Only the origin of sheygetz, the masculine form of shikse, is indisputable. It derives from the Hebrew word sheketz, a ‘detestable thing’, on the basis of Deuteronomy 7:26. Shiktzah, its feminine equivalent, was modified to shikse in Yiddish, signifying ‘a prohibited [i.e., non-Jewish] girl’. Tracing the origin of beytz (feminine beytzke) is more problematic. Some years ago, it gave rise to an interesting correspondence in the Jerusalem Post. Meir Ronnen had stated, in a book review, that although he grew up among Yiddish-speaking Jews in Australia, his Liverpool-born mother was the only person he ever heard using the term beytzke. His appeal for more information brought a letter from Aryeh Newman, a veteran British oleh and native of Leeds, who suggested that beytz might derive from the Hebrew word betzah (‘egg’), which – when translated into Yiddish as ayer – came to denote an Irishman [Ayerland = Ireland. See Gwynne Schrire’s review of Jewish Ireland in the Age of Joyce: A Socio-Economic History, in the 2007 Rosh Hashanah issue – ed.]. What Ronnen and Newman had in common was a ‘Litvak” ancestry, which would explain their acquaintance with one rather unusual Yiddish term and probably dispose of Newman’s ‘Ayerish’ theory.

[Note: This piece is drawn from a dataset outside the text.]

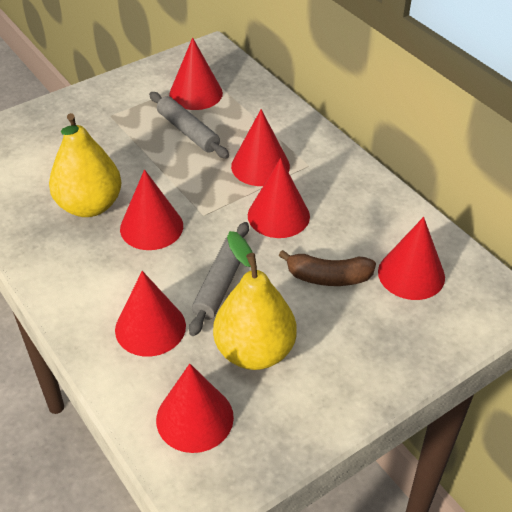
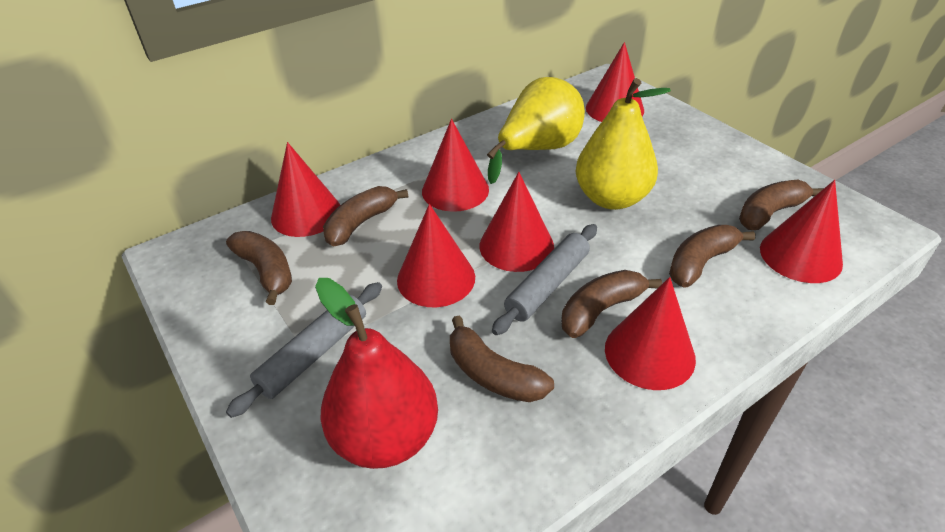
brown banana: 1 -> 6
red pear: 0 -> 1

Maurice Skikne associates the word yok with an ‘English non-Jew’, but then derives it from ‘the Yiddish Yakke – jacket’. This seems very far-fetched to me. After all, Jacke is a German term and German Jews seeking refuge in Mandatory Palestine during the 1930s were first dubbed yekkes because they insisted on wearing a jacket and tie even in hot weather. Yok or yeykel originally meant ‘idiot’ or ‘blockhead’ and the resemblance to our English word yokel may be sheer coincidence. True, the ‘local yokel’ was a gullible country bumpkin, but this English term first denoted a species of woodpecker!

There were clearly social gradations, from goy to beytz in descending order. A goy might be anyone from a university professor to one’s business partner; a yok had had perhaps acquired a secondary education and his better half, the yeykelte, might be a saleswoman or just a housewife. Sheyygetz was reserved for a less educated, working-class man whose daughter (the shikse) was paid to do the housework or run messages. Beytzimer were the lowest of the low; their children were street urchins who often caused trouble.

Yosef Guri, whom I have known for many years and who still lives in our Jerusalem neighbourhood, has drawn my attention to some curious linguistic discrepancies. While most of these Yiddish terms exist in both genders (goy and goye or goyte, beytz and beytzke, sheygetz and shikse, yok and yeykelte), only some have a plural form (goyim, beytzimer, shgotzim). Yok, for example, does not. Yappi, equivalent to beytz, is a term I only heard when visiting relatives in Leeds. Dr. Guri maintains that it derives from the Germanic type of Yiddish spoken in Courland (western and southern Latvia), where some of those Yorkshire ‘Litvaks’ or their forbears originated.

Whatever their derivation may be and however they were employed, these pejorative terms have lost their sting. Nowadays, in fact, a non-observant Jew may be called a goy or a shikse, while any cheeky young devil may be described as a sheygetz. If more Jews outside the yeshivah world make Yiddish their second language, won’t new epithets be invented?

 

Gabriel Sivan is a regular contributor and long serving member of the editorial board of Jewish Affairs. He is associated with the World Jewish Bible Centre in Jerusalem.